O constitucionalista Jorge Miranda disse esta terça-feira à agência Lusa que as providências cautelares entregues por diversas organizações sindicais nos tribunais para evitar a aplicação das 40 horas de trabalho «deixam de ter sentido» face à decisão do Tribunal Constitucional.

«A decisão do Tribunal Constitucional elimina a questão», afirmou o especialista.

O Tribunal Constitucional decidiu na segunda-feira, por sete votos contra seis, incluindo o do presidente (contra), Joaquim de Sousa Ribeiro, não declarar a inconstitucionalidade das normas do aumento do horário de trabalho na Função Pública.
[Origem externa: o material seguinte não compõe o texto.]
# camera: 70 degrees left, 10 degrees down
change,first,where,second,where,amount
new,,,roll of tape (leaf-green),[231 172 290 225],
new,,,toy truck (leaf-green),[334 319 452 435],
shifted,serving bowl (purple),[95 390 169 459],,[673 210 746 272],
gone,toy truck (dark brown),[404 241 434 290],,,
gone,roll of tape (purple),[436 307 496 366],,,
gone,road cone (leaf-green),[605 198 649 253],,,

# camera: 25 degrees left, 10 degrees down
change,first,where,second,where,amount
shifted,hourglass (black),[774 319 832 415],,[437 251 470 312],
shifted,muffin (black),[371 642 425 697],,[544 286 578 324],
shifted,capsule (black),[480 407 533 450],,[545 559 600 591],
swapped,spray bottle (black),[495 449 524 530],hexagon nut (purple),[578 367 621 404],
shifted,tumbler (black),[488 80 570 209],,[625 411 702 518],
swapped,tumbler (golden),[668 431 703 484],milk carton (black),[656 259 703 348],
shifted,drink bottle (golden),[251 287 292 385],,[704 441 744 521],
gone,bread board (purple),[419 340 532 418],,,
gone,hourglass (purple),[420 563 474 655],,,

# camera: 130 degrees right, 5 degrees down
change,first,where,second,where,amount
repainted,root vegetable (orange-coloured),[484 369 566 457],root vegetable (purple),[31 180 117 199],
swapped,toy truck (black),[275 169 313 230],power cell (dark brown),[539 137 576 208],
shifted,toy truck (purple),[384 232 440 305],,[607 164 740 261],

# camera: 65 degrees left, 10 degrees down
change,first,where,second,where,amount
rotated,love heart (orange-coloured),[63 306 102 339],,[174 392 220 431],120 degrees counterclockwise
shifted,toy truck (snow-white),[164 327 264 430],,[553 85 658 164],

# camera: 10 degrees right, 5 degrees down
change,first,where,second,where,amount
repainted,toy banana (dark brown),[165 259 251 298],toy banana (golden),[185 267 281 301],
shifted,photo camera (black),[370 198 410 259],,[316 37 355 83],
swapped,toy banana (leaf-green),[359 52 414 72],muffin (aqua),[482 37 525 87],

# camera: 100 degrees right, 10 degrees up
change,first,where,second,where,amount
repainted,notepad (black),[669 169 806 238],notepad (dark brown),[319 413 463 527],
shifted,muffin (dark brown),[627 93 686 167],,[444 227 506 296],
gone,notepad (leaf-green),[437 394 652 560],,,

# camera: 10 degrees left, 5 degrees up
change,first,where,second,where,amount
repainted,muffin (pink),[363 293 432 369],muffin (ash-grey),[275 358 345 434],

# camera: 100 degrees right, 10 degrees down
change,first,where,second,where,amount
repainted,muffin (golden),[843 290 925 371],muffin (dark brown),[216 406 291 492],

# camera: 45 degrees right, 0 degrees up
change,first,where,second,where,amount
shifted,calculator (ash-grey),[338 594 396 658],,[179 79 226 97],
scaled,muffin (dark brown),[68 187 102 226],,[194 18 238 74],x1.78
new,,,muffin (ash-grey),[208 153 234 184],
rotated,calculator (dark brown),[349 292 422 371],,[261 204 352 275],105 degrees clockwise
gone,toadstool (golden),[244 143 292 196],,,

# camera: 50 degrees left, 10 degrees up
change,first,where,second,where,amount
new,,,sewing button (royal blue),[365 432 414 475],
A declaração de inconstitucionalidade tinha sido pedida por deputados dos partidos da oposição e o acórdão (n.º 794) foi publicado à noite na página oficial do Tribunal Constitucional na Internet.

Em julho, a maioria PSD/CDS aprovou em votação final global o aumento do horário de trabalho no Estado de 35 para 40 horas semanais e o sistema de requalificação de funcionários públicos.

Várias providências deram entrada nos tribunais através da Frente Comum de Sindicatos da Função da Pública.

Os funcionários judiciais entregaram também uma ação, que foi aceite pelo tribunal, bem como os oficiais de justiça, igualmente aceite.